One of our first grants in this new program area was to the Camden Coalition of Healthcare Providers. The Coalition's founders had organized a group of physicians, hospital staff, social workers, and health services organizations to address the problem of “high utilizers” in Camden by fundamentally changing the way primary health care services were delivered. When we began to work with the Camden Coalition, it had been in existence for several years but it had limited capacity and an uncertain funding base. Our support stabilized the Coalition, enhanced its infrastructure, and helped it grow and develop as an organization. It also improved the Coalition's capacity to engage in partnerships with other organizations and its ability to apply for and receive additional funding from federal agencies and other foundations. The Coalition enhanced communication, collaboration, and coordination across providers, and used data more effectively. As a result, it is now increasing the capacity and quality of primary care in Camden, expanding access to care, lowering costs, and improving outcomes.
Recognizing the value of the Camden Coalition model, we decided to sponsor its replication in several other urban centers in New Jersey. With our support, the Camden Coalition has been providing technical assistance to strengthen an existing community-led coalition in Trenton—the Trenton Health Team—and to help Newark and its surrounding region develop the Greater Newark Healthcare Coalition. We also have provided grants and other support directly to the Trenton and Newark Coalitions.
Our work with these Coalitions shows that foundations can play a critical role in seeding innovation and helping good ideas and programs come to fruition. However, we also are interested in sustainability. Reforming the organization and delivery of health care services for vulnerable populations will not ultimately be successful unless access to stable, long-term funding is available. In 2010, the Coalitions, in partnership with community leaders and other stakeholders, approached State policy makers to explore potential strategies for developing a new organizational design that would not only improve the delivery of health care services to vulnerable populations in New Jersey, but also provide a sustainable funding stream for these efforts. The result was the passage of the Medicaid Accountable Care Organization (ACO) Demonstration Project in August 2011.
New Jersey's Medicaid ACOs are different from Medicare or private ACOs because they are responsible for improving health care quality and reducing its costs for all Medicaid patients in an ACO region, not just the patients of specific providers or hospitals. Moreover, to ensure broad community involvement, a Medicaid ACO requires that all the hospitals and nearly all of the other health care providers in the region actively participate.
Medicaid ACOs have considerable potential to improve the health of vulnerable populations, but their development is complex and challenging. It is therefore important that all those involved have the knowledge and ability to participate successfully. In describing the unique characteristics of the New Jersey Medicaid ACO model and exploring the history and development of the Camden, Trenton, and Newark Coalitions, this supplement complements our ongoing ACO training and technical assistance activities. These include supporting workshops and conferences for stakeholders, funding the development of the New Jersey Medicaid Accountable Care Organization Business Planning Toolkit, and sponsoring an ACO learning network coordinated by the New Jersey Health Care Quality Institute.

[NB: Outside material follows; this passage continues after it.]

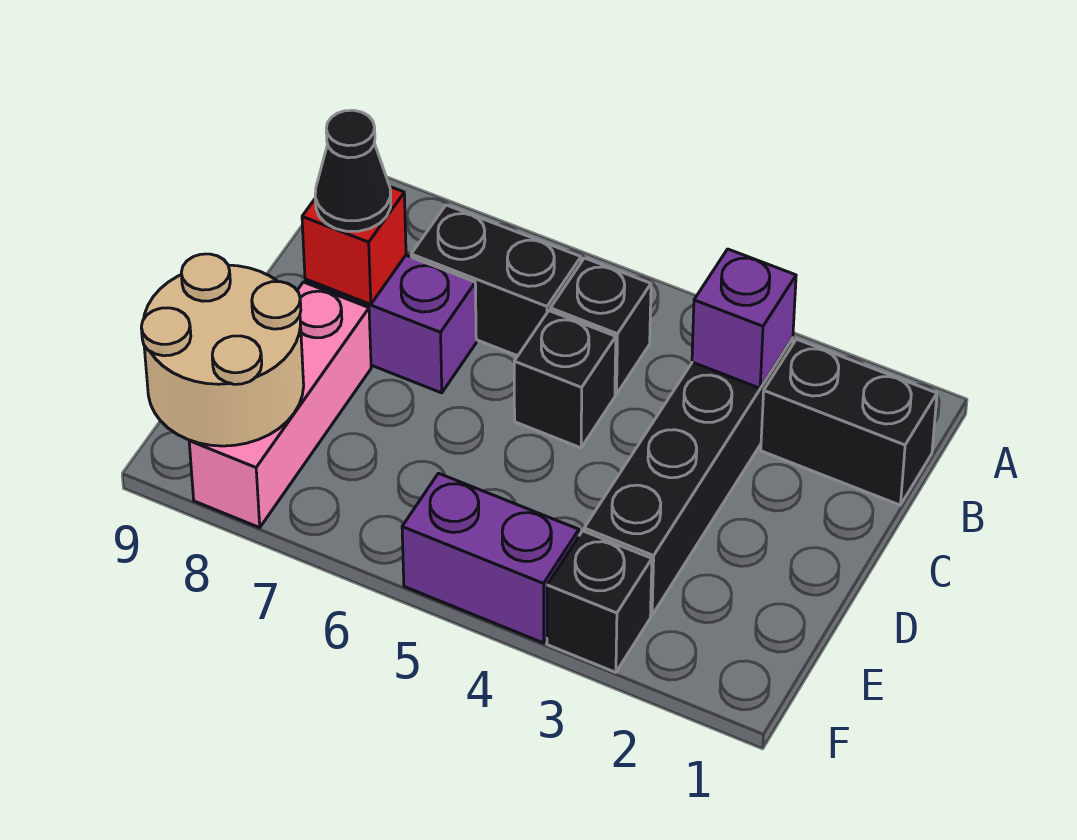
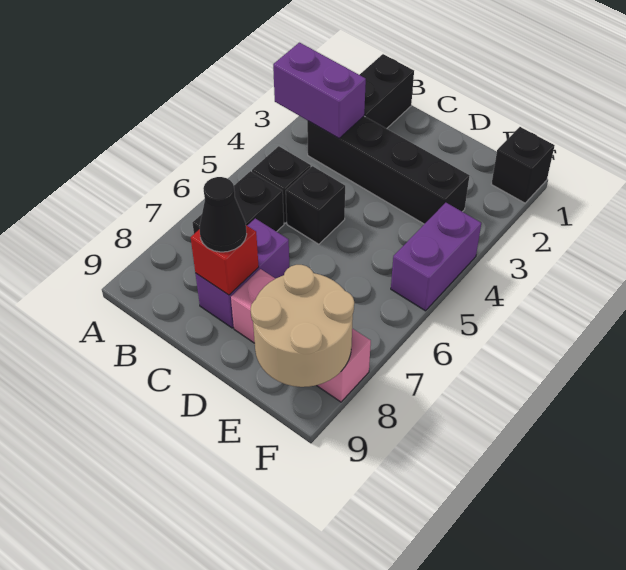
purple brick B3 level 2 -> purple brick A3:B3 level 2
black brick F3 level 1 -> black brick F1 level 1

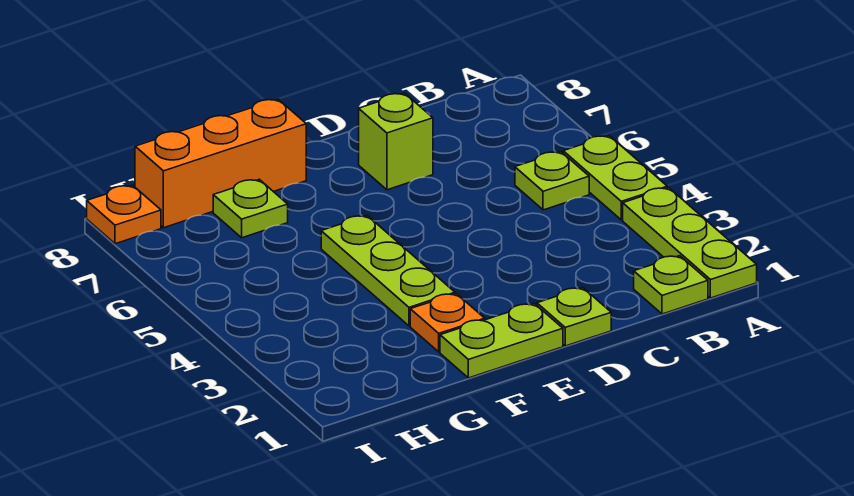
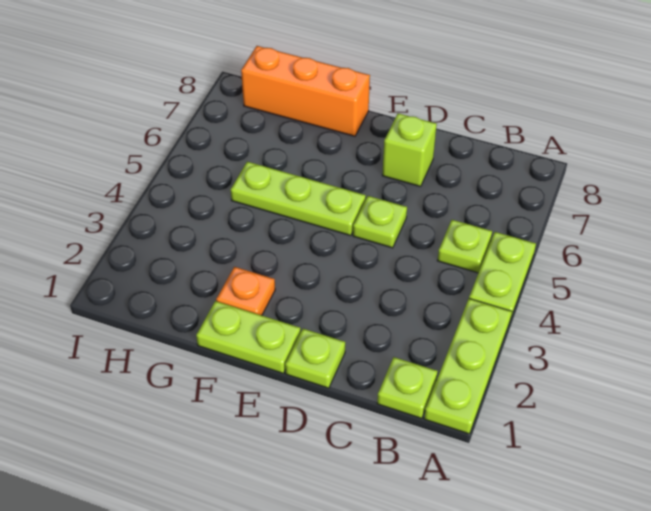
lime plate F3:F5 level 1 -> lime plate E5:G5 level 1
lime plate G7 level 1 -> lime plate D5 level 1
orange plate I8 level 1 -> none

The Nicholson Foundation is very pleased to support this special supplement to Population Health Management. We are optimistic that it will encourage other urban areas to consider developing community-led Medicaid ACOs. We also hope that it stimulates government and others to provide the resources necessary to expand and strengthen this innovative model of health care delivery. Improving health care quality and reducing costs is a national imperative, and we are pleased to contribute to the development of long-term, effective solutions.